Para o Kremlin, o ideal teria sido concretizar o Protocolo de Minsk, enterrado definitivamente após o reconhecimento de independência, ato justificado pela descrença em qualquer consenso diante das hesitações de Kiev. O vácuo legal estava, segundo Putin, permitindo o "genocídio" de cidadãos russos no leste. Foram cruciais para o esfarelamento do acordo a indefinição sobre o tipo de autonomia a ser dada a Donetsk e Luhansk. Uma Ucrânia federalizada, com essas regiões com poder de veto em assunto de defesa, jamais prosseguiria na adesão à OTAN. Contudo, agora, restringir a anexação a essas províncias, sob o eufemismo de "forças de paz", não apenas não interromperá como reforçará a contínua cooperação econômica e militar da Ucrânia com o Ocidente, mesmo que fora da organização.
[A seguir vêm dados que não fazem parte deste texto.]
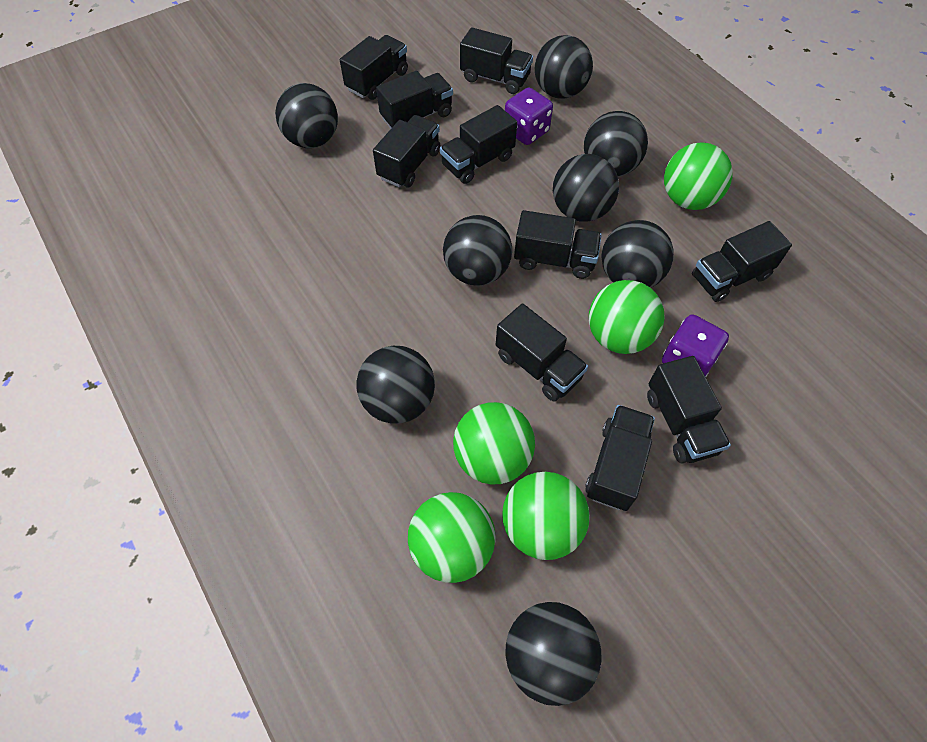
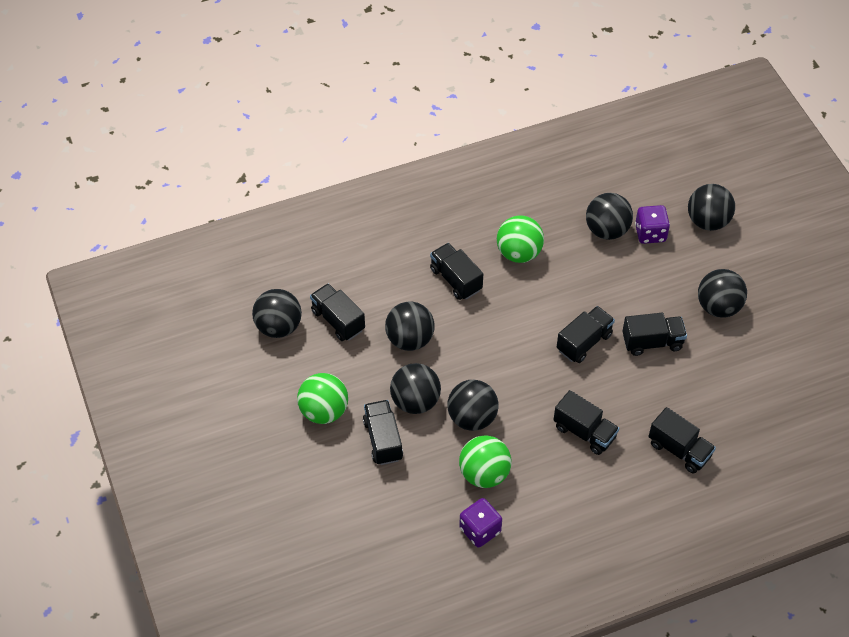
black ball: 8 -> 7
black truck: 10 -> 7
green ball: 5 -> 3

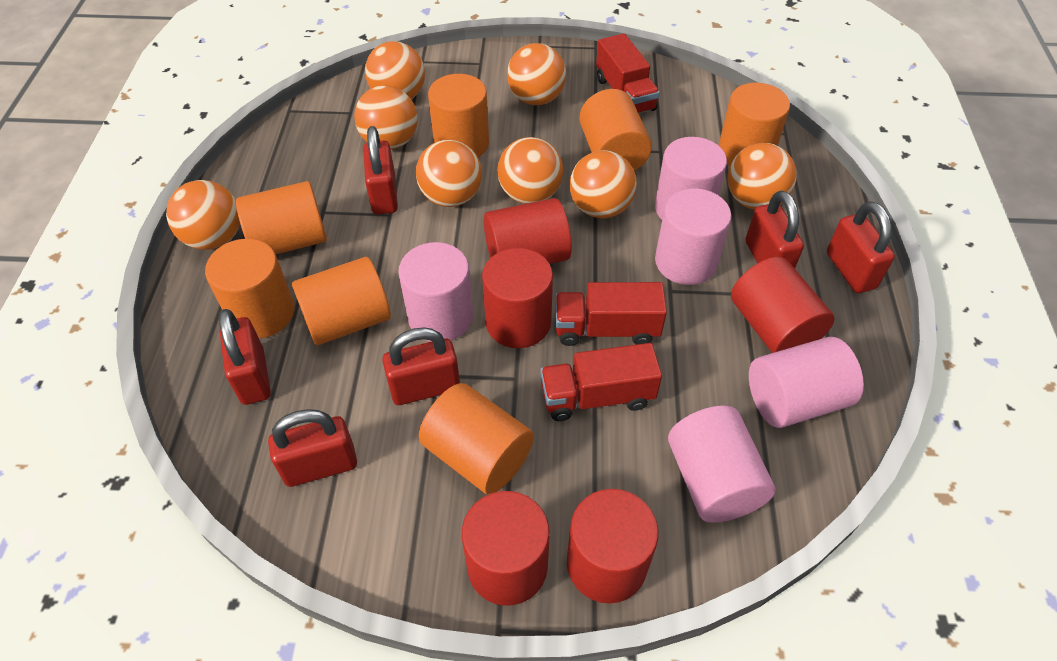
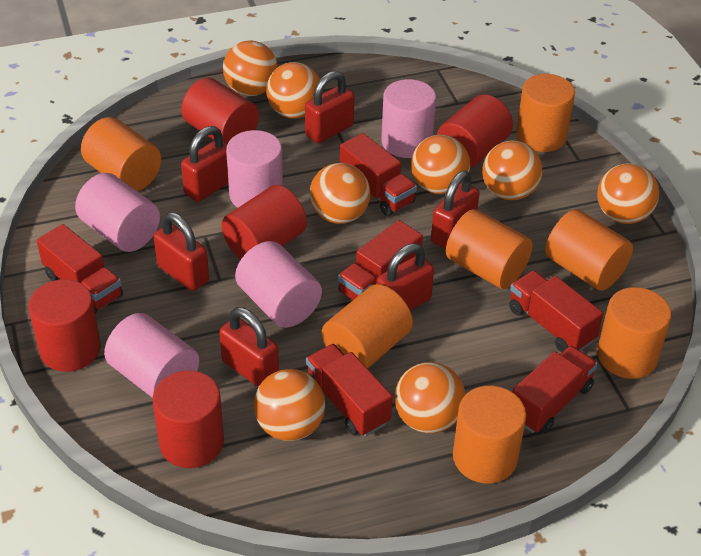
red truck: 3 -> 6

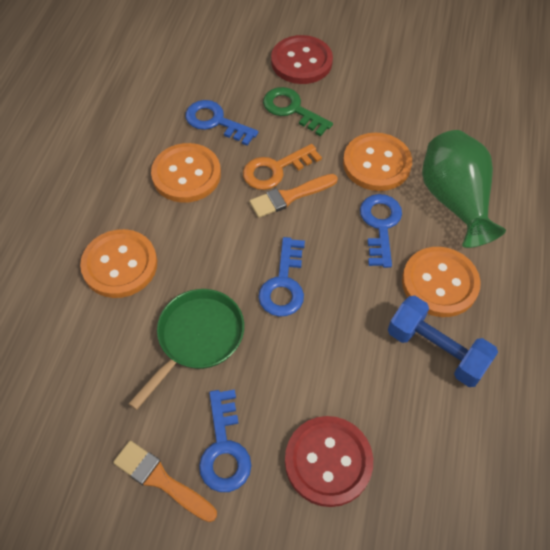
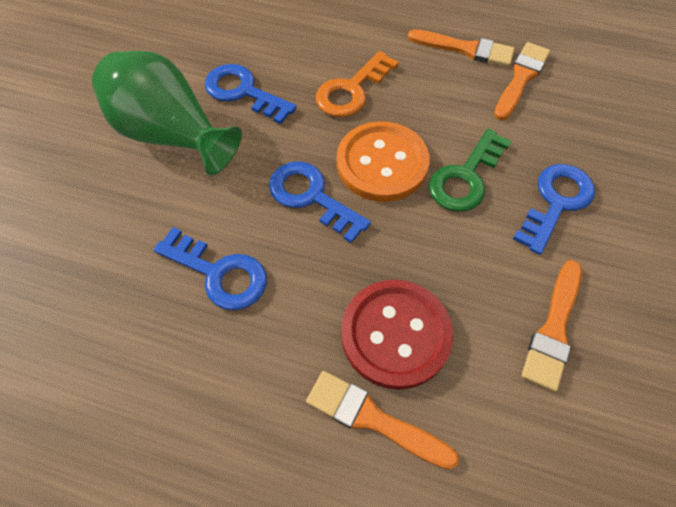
blue dumbbell: 1 -> 0
green pan: 1 -> 0
orange brush: 2 -> 4
orange button: 4 -> 1
red button: 2 -> 1

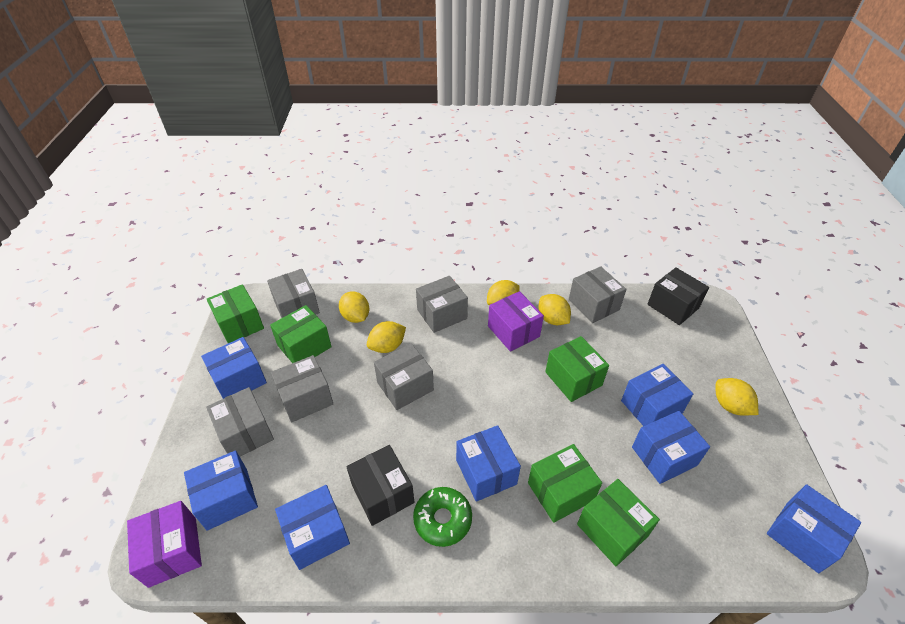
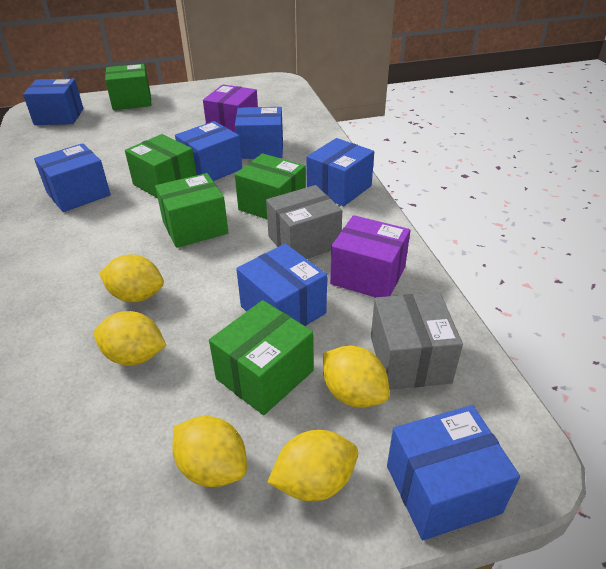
black box: 2 -> 0
green donut: 1 -> 0
grey box: 6 -> 2

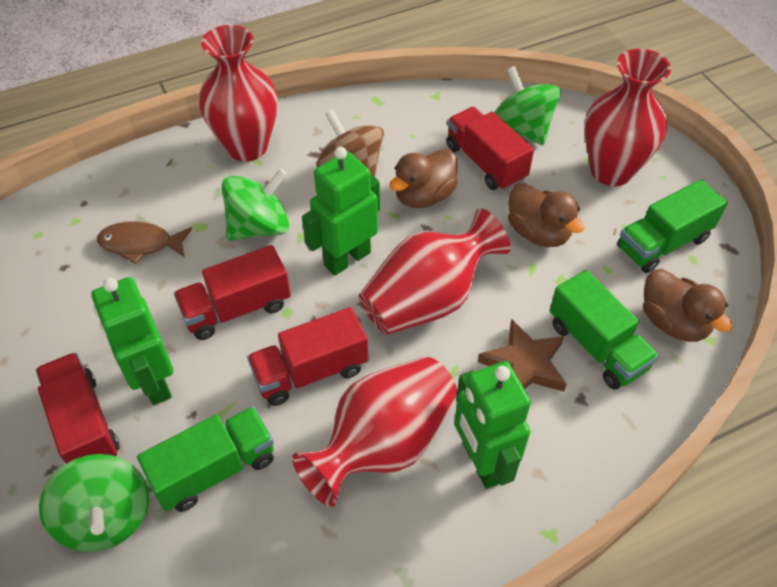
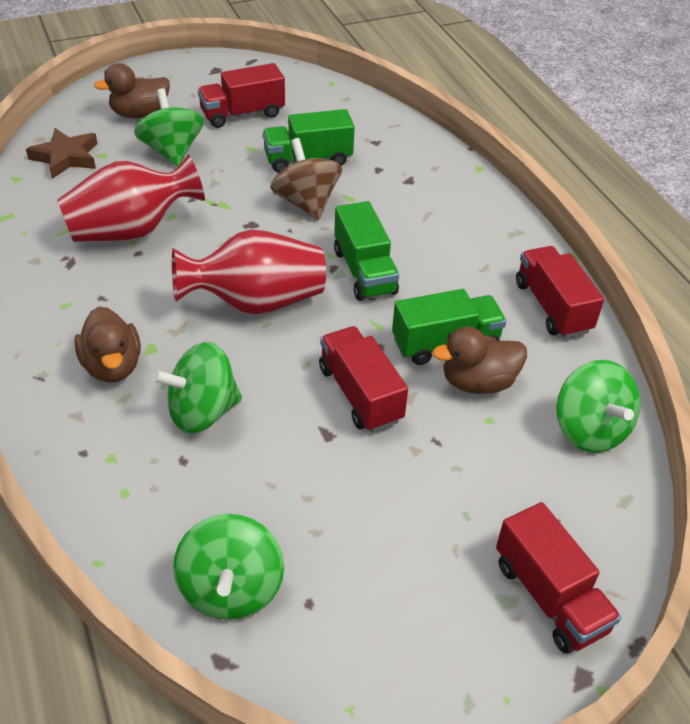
brown fish: 1 -> 0
green robot: 3 -> 0
green spinning top: 3 -> 4
red vase: 4 -> 2

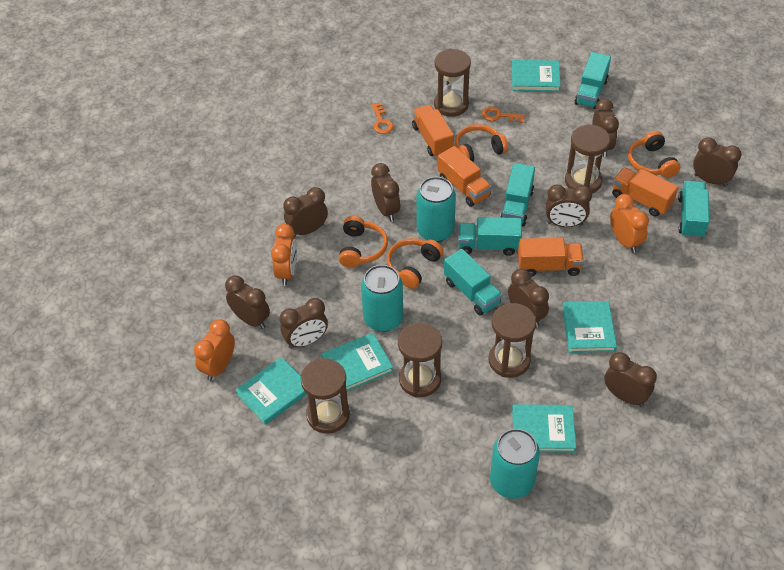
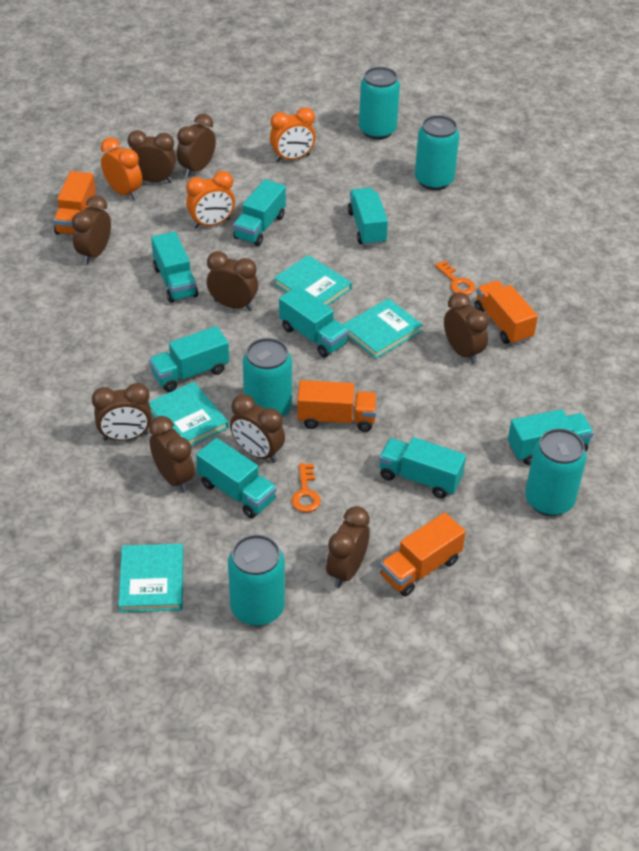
brown hourglass: 5 -> 0
orange headphones: 4 -> 0
turquoise book: 5 -> 4
turquoise can: 3 -> 5
turquoise truck: 5 -> 8

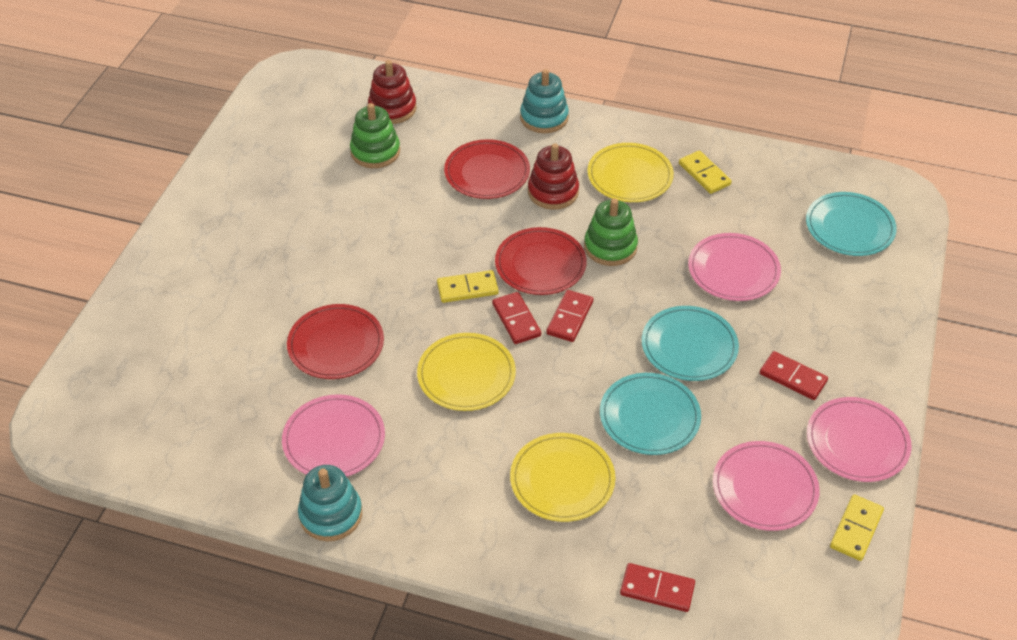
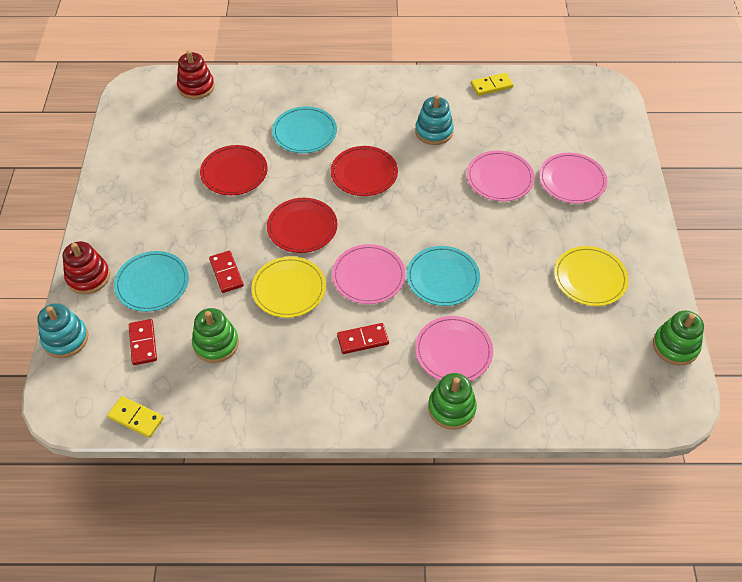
green stacking toy: 2 -> 3
red domino: 4 -> 3
yellow domino: 3 -> 2
yellow plate: 3 -> 2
"Conforme o tempo passar, Moscou terá um vizinho mais forte", adverte Felipe Loureiro, professor de Relações Internacionais da USP. E, acrescente-se, embora retalhado, sem mais separatistas e tropas estrangeiras em seu território, empecilhos a processos de adesão à OTAN. Os incentivos são, portanto, prosseguir até Kiev, ainda que se limite a derrubar o governo pró - Ocidente de Zelensky.  De qualquer maneira, seja ocupação ou deposição, a agressão tenderá a acarretar algum tipo de resistência civil no oeste, norte e capital, tragando possivelmente o pais para uma guerra civil. A Ucrânia pode tornar-se o Afeganistão de Putin.

Ao insinuar estar disposto a redesenhar fronteiras "artificiais", o autocrata russo arrisca-se a ver países que pertenceram ao Império Russo e outros vizinhos correrem para o colo de uma potência mais forte, no caso uma OTAN mais coesa. Tanto através de maior mobilização de tropas e equipamentos nos já integrantes como pedidos de adesão de outros.

Ao contrário do que, às vezes, aparenta-se ignorar, a candidatura não é fruto de coerção, mas sim uma opção estratégica de cada país, resultante de debates políticos internos, com, claro, influências de ambos os lados. Em 2019, por exemplo, a Ucrânia incluiu em sua Constituição, após ampla aprovação no Parlamento, o compromisso de "obter o pleno pertencimento à OTAN e à União Europeia". Gostemos ou não do perfil extremista de alguns parlamentares, uma decisão legítima, legal e soberana. Uma escolha em que traumas de subjugações passadas pesam muitas vezes.

Putin provavelmente conseguirá de algum modo afastar a Ucrânia do Ocidente. O preço, entretanto, poderá ser alto demais, elevando a tensão no leste europeu de forma permanente e com o inimigo reforçado não muito longe de suas portas, enquanto gere um conflito militar interno de proporções desconhecidas em seu quintal preferido. Considerados grandes estrategistas, Napoleão e Hitler apostaram alto demais coincidentemente também naquelas redondezas, ironicamente, porém, contra os russos. Arrependeram-se eternamente.